How this shows on your report
If a fintech is a furnisher that uses Metro2, the item appears as a tradeline on whichever bureau(s) it reports to (Equifax, Experian, TransUnion). If a cashflow CRA delivers attributes to a scoring product (Experian Cashflow Score, FICO with Plaid), you may not see a new tradeline — instead, lenders see a supplemental cashflow score or attributes during underwriting. In short: seeing the effect and visibility depend on whether the company is furnishing tradeline data or delivering a CRA consumer report/attribute.
Real score effects and a short consumer playbook
Score effects — what the evidence and vendor claims show
- Rent and recurring payment reporting: vendor data and Experian’s RentBureau results show many consumers see positive movement when on‑time rent is added (Experian cites large proportions of participants seeing score increases when rent is reported). Individual results vary by starting score and file composition.
- Cashflow attributes in underwriting: Experian and FICO vendors claim cashflow attributes materially improve model performance and lender decisioning (Experian has marketed Cashflow attributes/Cashflow Score; FICO’s new UltraFICO with Plaid brings Plaid cashflow into a FICO product). These improvements are about underwriting performance and approval accuracy — not a guaranteed +X points for every consumer.
- BNPL tradelines: BNPL providers that began furnishing (for example, Affirm’s program that started reporting more pay‑over‑time products to Experian from April 1, 2025) will show those accounts on the bureau(s) they report to and therefore can affect scores the same way as other installment accounts. However, initially some scoring models treated BNPL differently; changes to scoring models are ongoing.
Practical consumer steps — how to control outcomes and avoid surprises
- Confirm bureau coverage before you opt in. Ask the fintech: “Which bureau(s) do you furnish to for this product?” (Answers often vary by product; some report to one bureau, some to all three). If you need tri‑bureau coverage, get that confirmed in writing or in the app’s FAQ.

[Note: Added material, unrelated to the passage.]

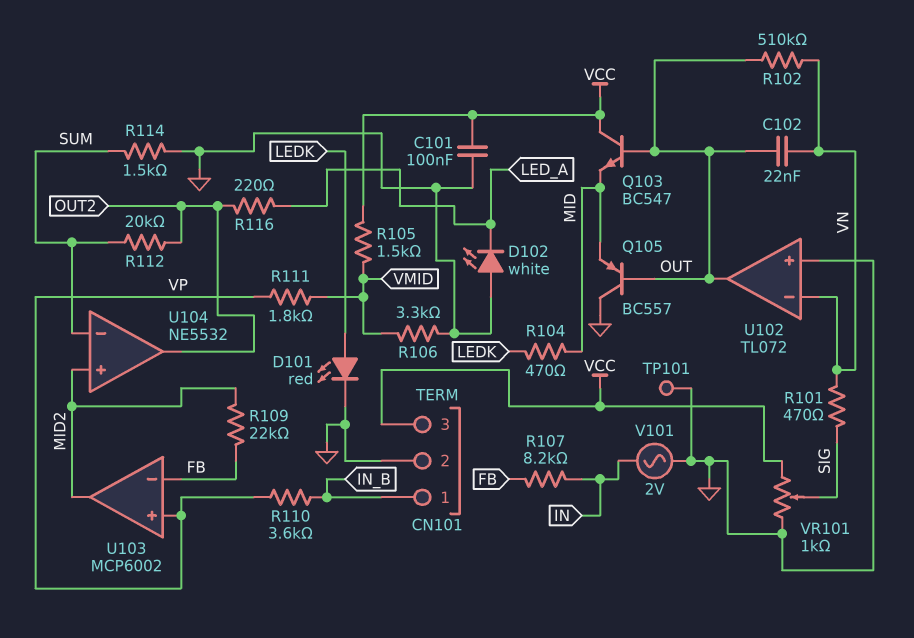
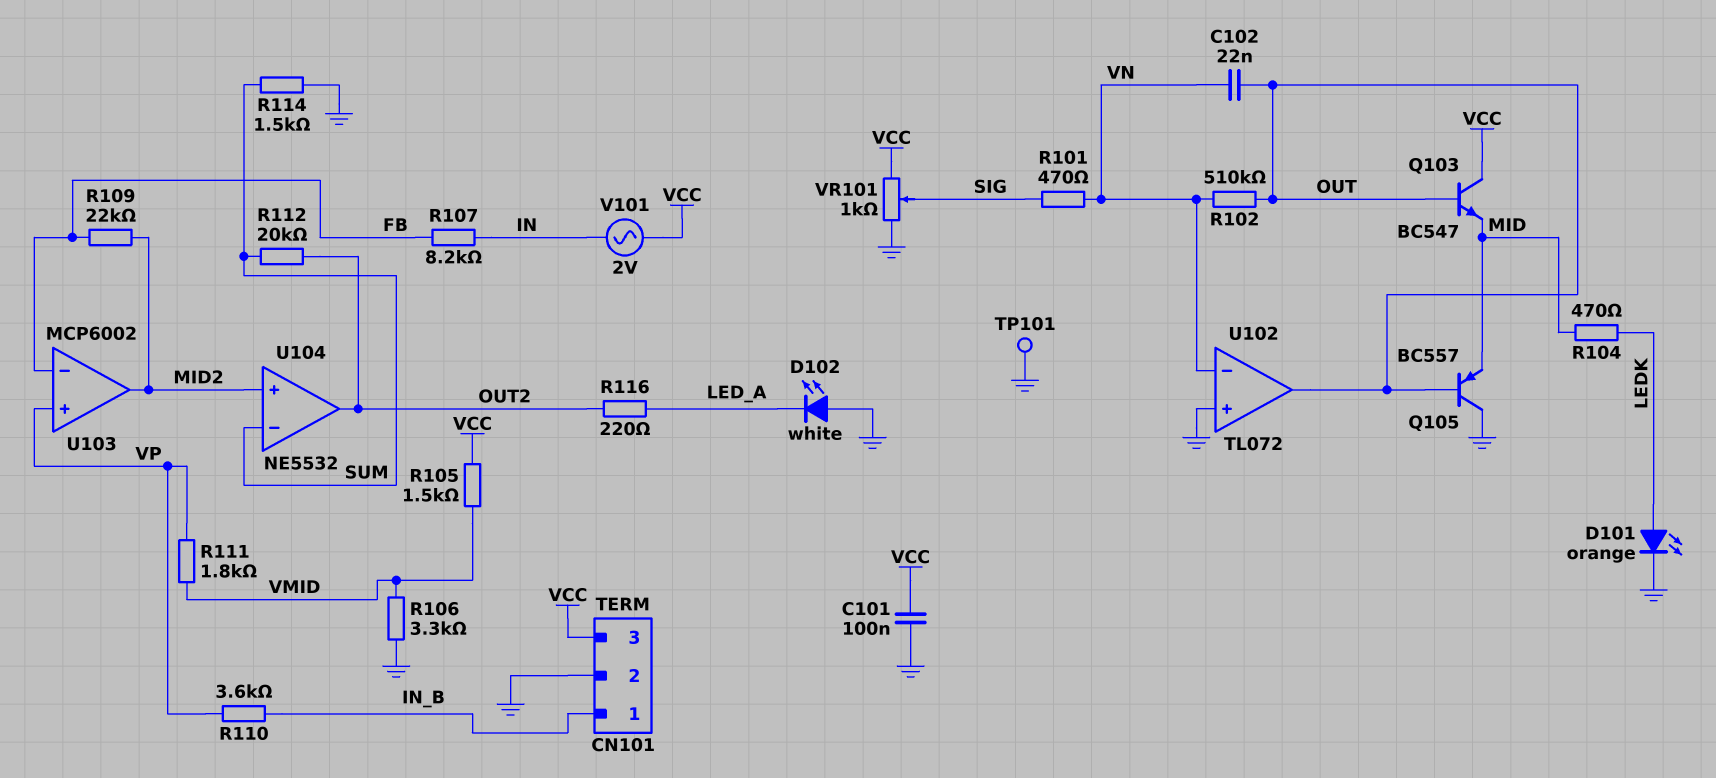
D101: LED red (A LEDK, K GND) -> LED orange (A LEDK, K GND)
V101: AC 2V (GND, IN) -> AC 2V (IN, VCC)

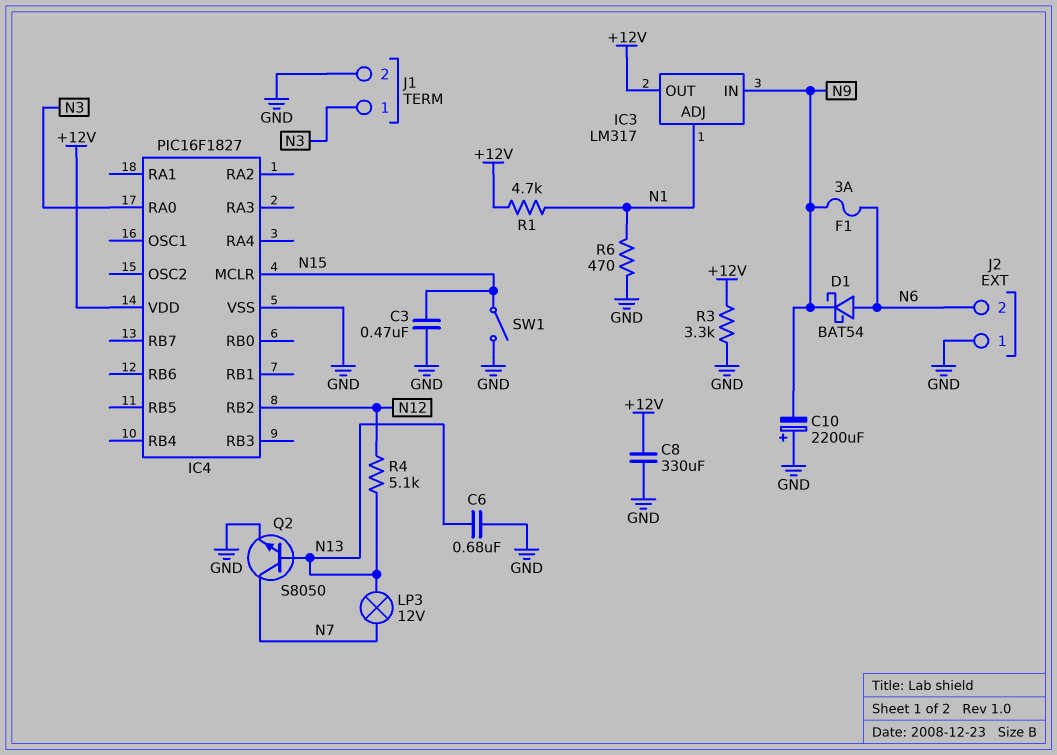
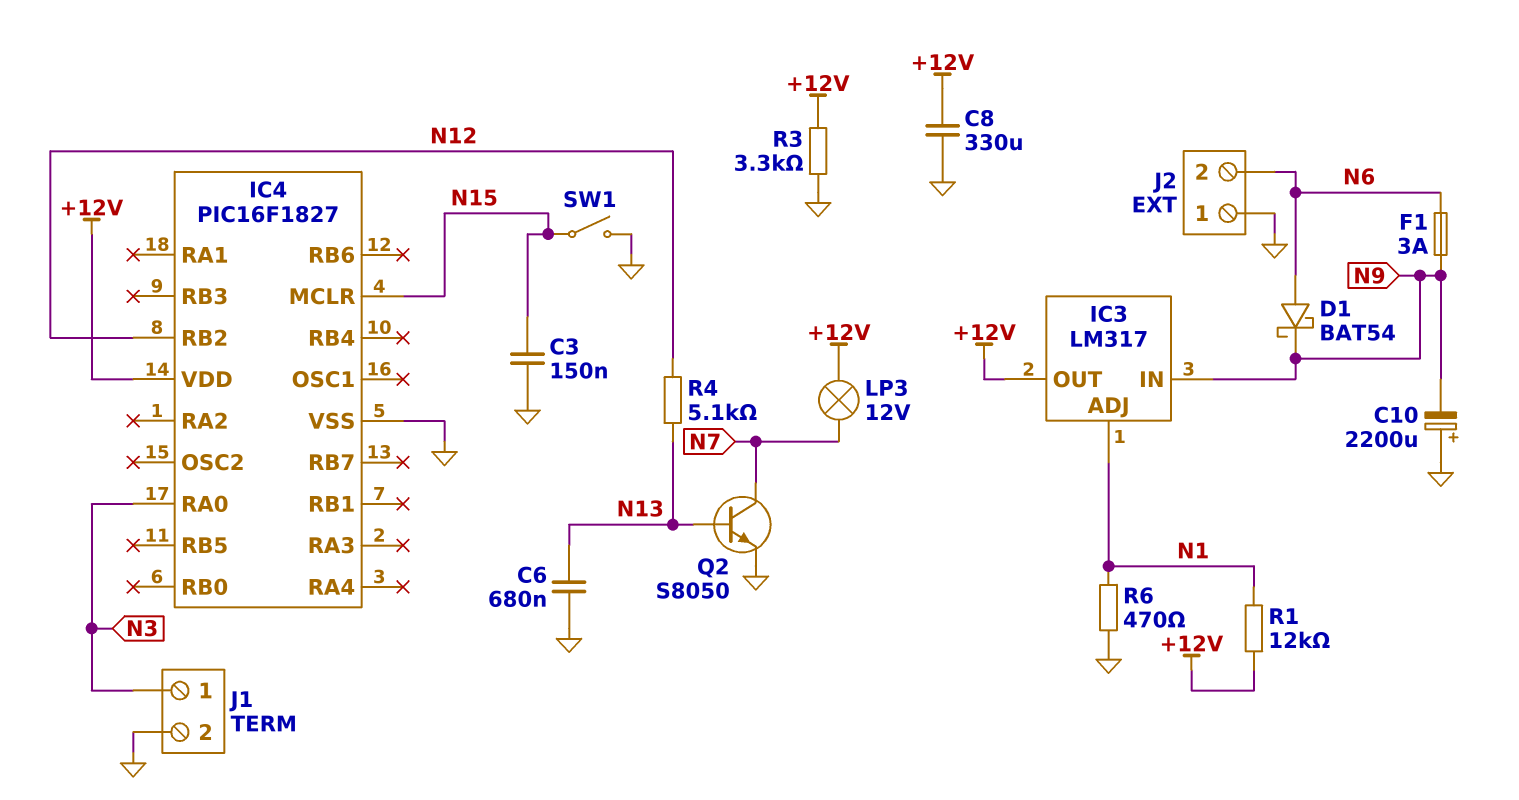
C3: 470nF (GND, N15) -> 150nF (GND, N15)
LP3: lamp 12V (N7, N13) -> lamp 12V (+12V, N7)
R1: 4.7k (+12V, N1) -> 12k (+12V, N1)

- Know the difference between a tradeline and a cashflow attribute. If you want a visible tradeline that can build payment history, choose a product that explicitly reports a tradeline (credit‑builder loan, secured card that furnishes). If you only want improved approval odds at application time, a cashflow CRA‑based product (Plaid Check/Experian Cashflow) may help without adding a tradeline.
- Monitor and document. Pull your bureau reports after the first reporting cycle (use AnnualCreditReport.com and the bureau portals). Save screenshots of the fintech’s terms showing which bureaus they report to. If something is wrong, use the bureau dispute process and the furnisher’s dispute contact (e‑OSCAR workflows are standard for furnishers).
- Don’t mix product types without understanding the risk. Some cash‑advance products don’t report payments positively; other credit‑builder products do. Missed payments on products that furnish tradelines can damage your score quickly. Read the product’s reporting policy before paying or subscribing.
Bottom line: cashflow data is now an established input for underwriting and scoring (Plaid Check, Finicity, Experian Cashflow, FICO’s UltraFICO), and many consumer fintechs already furnish tradelines for credit‑building products. The consumer impact depends on the product type (CRA attribute vs furnisher tradeline), which bureau receives the data, and how scoring models incorporate the new signals. Monitor your files closely and confirm bureau coverage before you opt in.